Evidence in action: how US government agencies measure their performance

The Biden administration has launched a year-long campaign to ensure that federal agencies are making best use of evidence in policymaking. Global Government Forum brought together experts from across federal government to identify best practice
Government agencies in the United States have a legal duty to ensure they develop and use performance information and other evidence in decision-making.
The provision, set out in the 2018 Foundations for Evidence-Based Policymaking Act, calls on agencies to take a number of steps to improve their use of evidence in the policymaking – including modernising data management practices, building evidence building functions, and improving statistical efficiency.
The legislation was the result of the U.S. Commission on Evidence-Based Policymaking’s work to improve the use of evidence in government, but it is not the only action taken by the US federal government. In April, the Biden-Harris administration launched a ‘Year of Evidence for Action’ that is focused on mobilising research-based evidence in policymaking, focused on three priorities:
- Sharing leading practices from federal agencies to generate and use research-backed knowledge to advance better, more equitable outcomes for all of America;
- Strengthening and developing new strategies and structures to promote consistent evidence-based decision-making inside the federal government; and
- Increasing connections and collaboration among researchers, knowledge producers and decision makers inside and outside of the federal government.
To investigate best practice in evidence use, and the barriers holding back such approaches, Global Government Forum invited a group of officials from across the US federal government together to share insight on the how the federal government can make sure it learns the lessons it needs to make life healthier, safer, more equitable, and more prosperous for the American public.
At the heart of the evidence act is the intention to get government “to better integrate evidence, data and information to inform decision-making”, said Annie Chiang, deputy evaluation officer and organisational performance lead at the Department of Treasury. “A lot of it is to ensure that the decisions we’re making – which will affect lots and lots of people – are sound, as best as we can, using information that’s out there.”
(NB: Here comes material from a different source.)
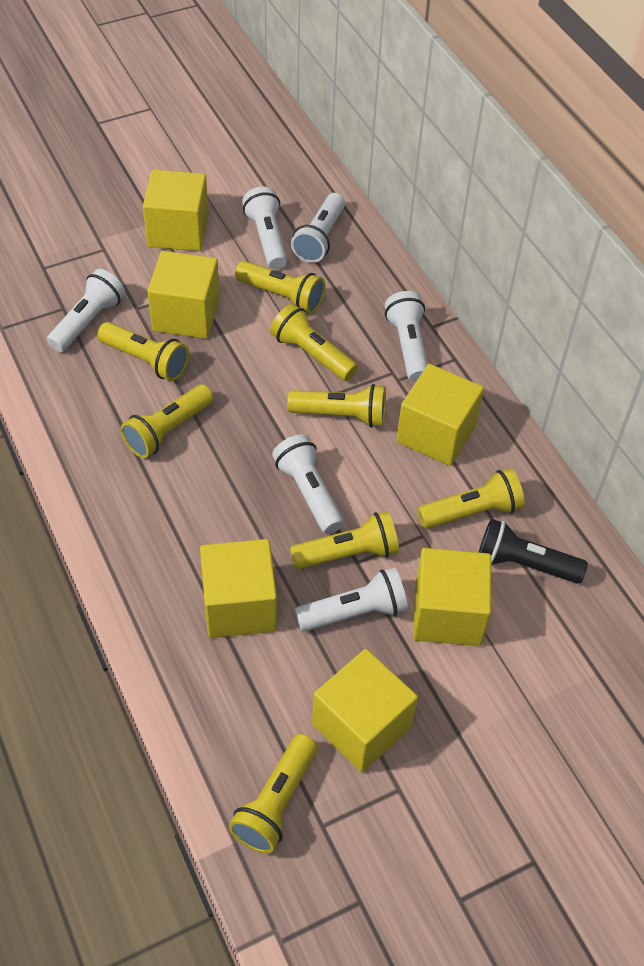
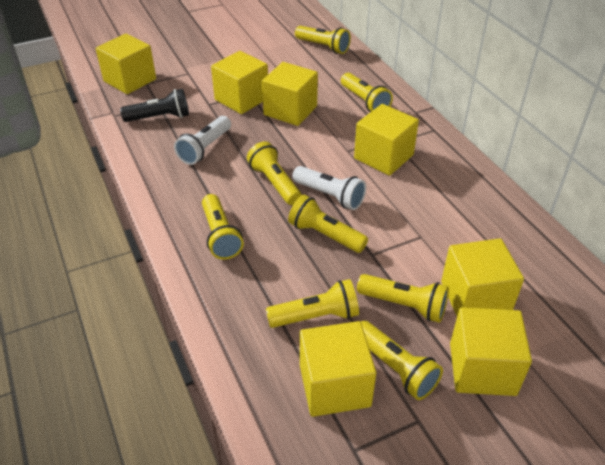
white flashlight: 6 -> 2
yellow cube: 6 -> 7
Under the act, agencies are required to assess their evidence building capacity, and set out, as Chiang put it, “what they want to learn” with a four year-learning agenda to boost skills in organisations, and a plan to deliver on them.
Jason R. Bossie, the director of program performance, analysis and evaluation at the U.S. Small Business Administration, shared details of the agency’s work to combine both performance management and evaluation to boost decision-making.
The key in evaluation is both “building the evidence and connecting it back to the priorities, and performance management”, he said.
One example he highlighted was the agency’s disaster assistance programme to help small businesses access funds to mitigate the effects of climate change. “We have a component that allows businesses to take out a portion of loan to help with mitigation activity – so if they wanted to elevate their business, to prevent future flooding, for example.”
The agency set a goal in its 2022-2026 strategic plan to increase the number of loans that include mitigation measures by 20%. To drive that forward, the agency undertook research and evaluation of its existing work to set targets. This looked at how many borrowers took out a mitigation loan, what the rates were in different parts of the country, and the different characteristics of those who did.
“That evidence helped us to build the baseline for the development of that performance measure and essentially the agency priority goal that stemmed from it. We were able to set milestones for what the programme managers within that area were going to complete, as well as other activities that they were going to track,” Bossie said
The disaster assistance goal is also linked to research and evaluation questions as part of the agency’s learning agenda and evaluation plan, both of which stem from the Evidence Act.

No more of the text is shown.